Grow your own vegetables making sure you add trace elements to gain any health benefits, MAHA farming policies are catching on in Australia

By Professor Ian Brighthope

As a doctor deeply invested in how our food system impacts human health, I’ve come to see regenerative agriculture not just as a farming method, but as a fundamental shift toward healing both the land and the people who depend on it. In my view, regenerative agriculture is a holistic, principles-based approach to farming and land management that actively restores and enhances soil health, biodiversity, water cycles, and overall ecosystem resilience. It works in partnership with nature-leveraging photosynthesis, soil biology, and natural ecological relationships-to rebuild degraded land while producing food that’s more nutrient-dense and sustainable over the long term. Right now, in April 2026, this isn’t just theory; it’s gaining real momentum here in Australia and in the United States through the Make America Healthy Again (MAHA) initiative.

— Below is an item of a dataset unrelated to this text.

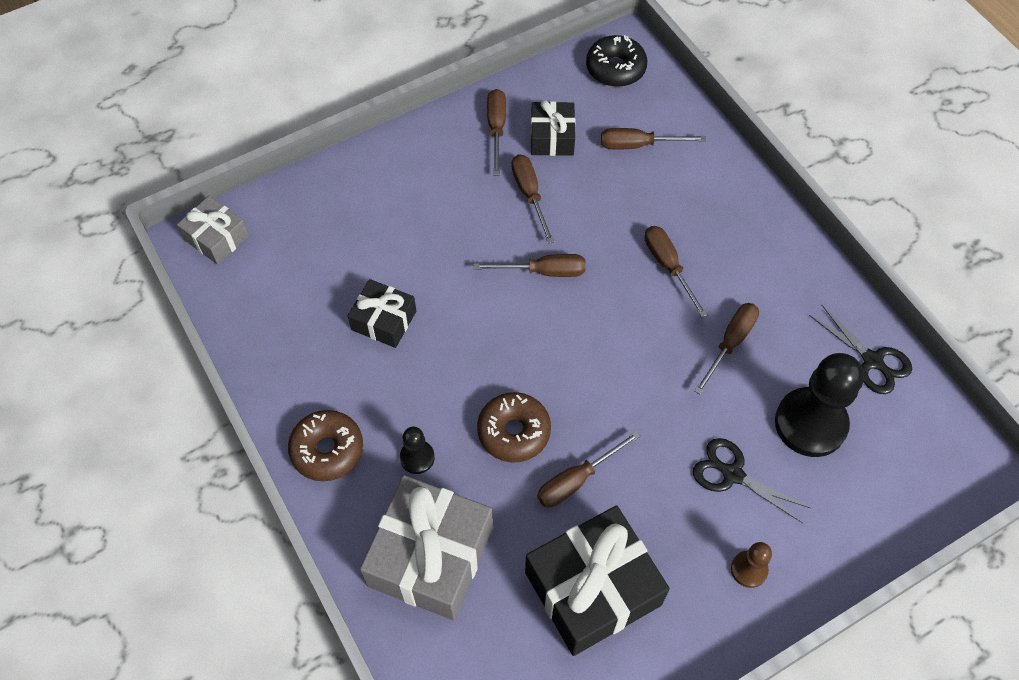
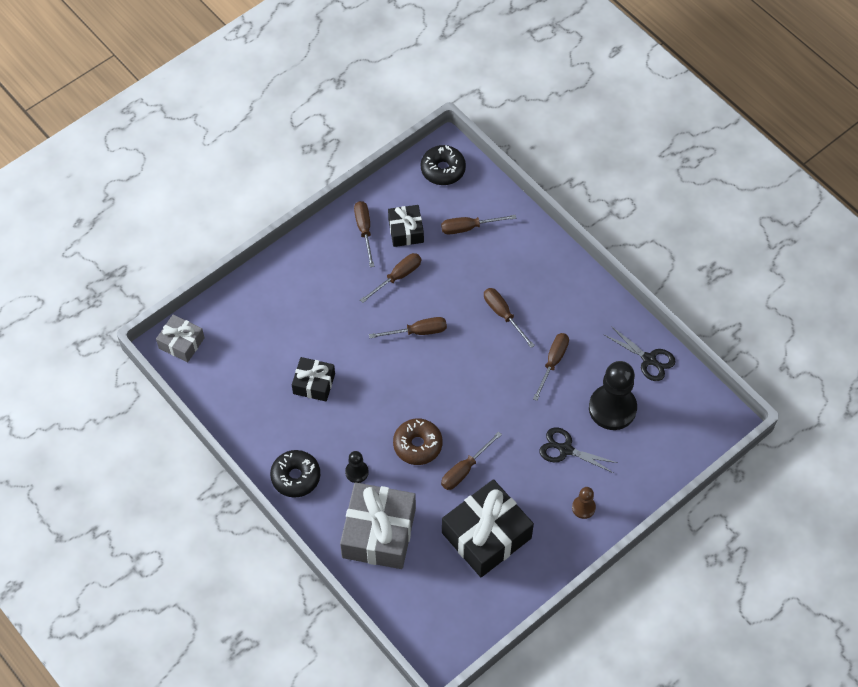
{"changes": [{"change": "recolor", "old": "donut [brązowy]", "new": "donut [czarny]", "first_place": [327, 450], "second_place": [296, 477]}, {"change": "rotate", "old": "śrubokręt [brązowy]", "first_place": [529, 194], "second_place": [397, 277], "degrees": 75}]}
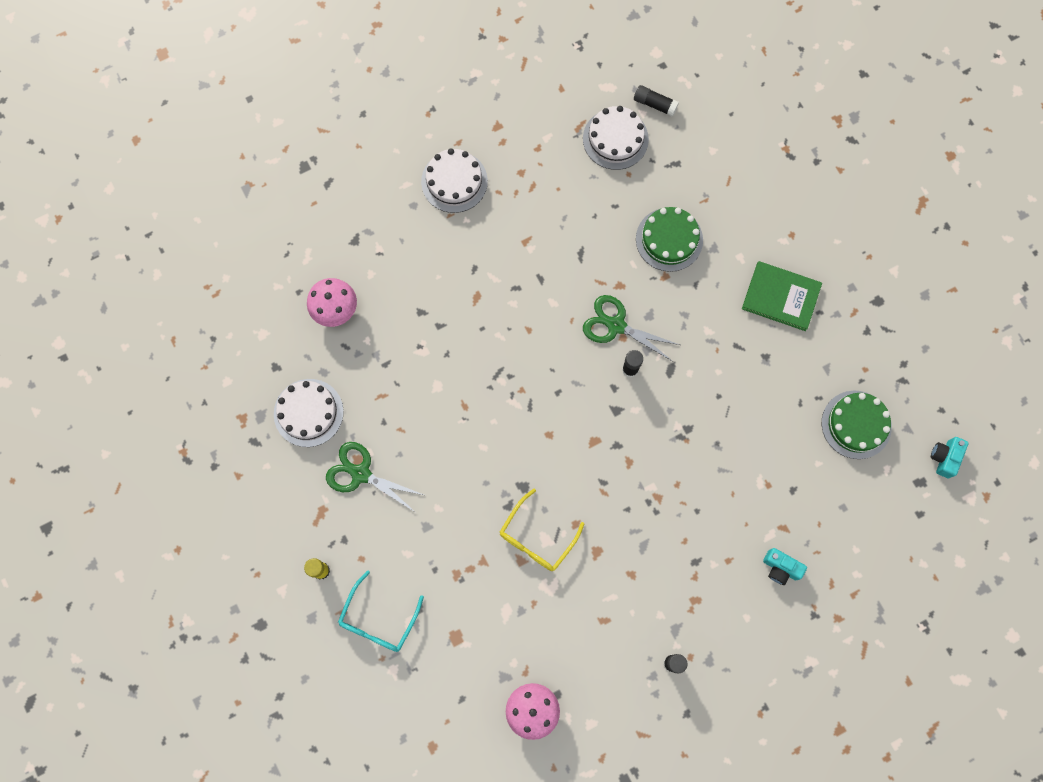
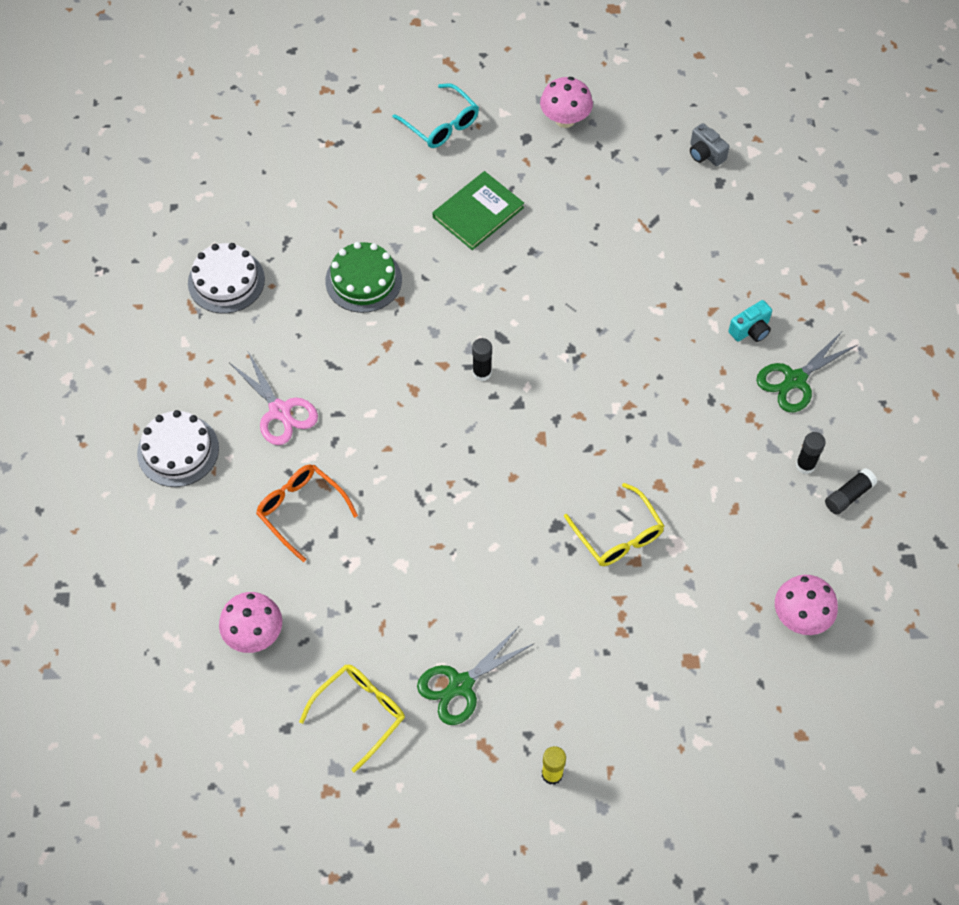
{"changes": [{"change": "replace", "old": "tort [biały]", "new": "okulary [żółty]", "first_place": [308, 412], "second_place": [360, 713]}, {"change": "move", "old": "okulary [turkusowy]", "first_place": [378, 619], "second_place": [441, 124]}, {"change": "move", "old": "nożyczki [zielony]", "first_place": [616, 325], "second_place": [795, 380]}, {"change": "move", "old": "klej w sztyfcie [czarny]", "first_place": [654, 104], "second_place": [848, 496]}, {"change": "delete", "old": "tort [zielony]", "first_place": [856, 424]}, {"change": "recolor", "old": "aparat fotograficzny [turkusowy]", "new": "aparat fotograficzny [szary]", "first_place": [944, 458], "second_place": [705, 154]}, {"change": "insert", "new": "nożyczki [różowy]", "second_place": [280, 411]}, {"change": "insert", "new": "okulary [pomarańczowy]", "second_place": [301, 510]}, {"change": "insert", "new": "grzyb [różowy]", "second_place": [565, 119]}]}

A variety of fresh vegetables and fruits arranged around a wicker basket in a garden setting, including broccoli, tomatoes, corn, peppers, eggplants, beans, and squash.

The Australian Government (under the Labor administration) does provide real, on-the-ground support for regenerative agriculture – but it’s channelled through climate, carbon, and landcare lenses rather than a bold, dedicated national regenerative agriculture strategy.Through the Climate-Smart Agriculture Program (2024–27), millions in grants are flowing to projects that explicitly name regenerative practices – from Gomeroi grain production using regen methods, to First Nations regenerative alliances, soil rehydration, and multi-species pasture systems. The Carbon Farming Outreach Program, the Emissions Reduction Fund (soil carbon credits), and the recent $2 million boost to Soils for Life further show federal recognition that regen approaches can build drought resilience, sequester carbon, and improve productivity.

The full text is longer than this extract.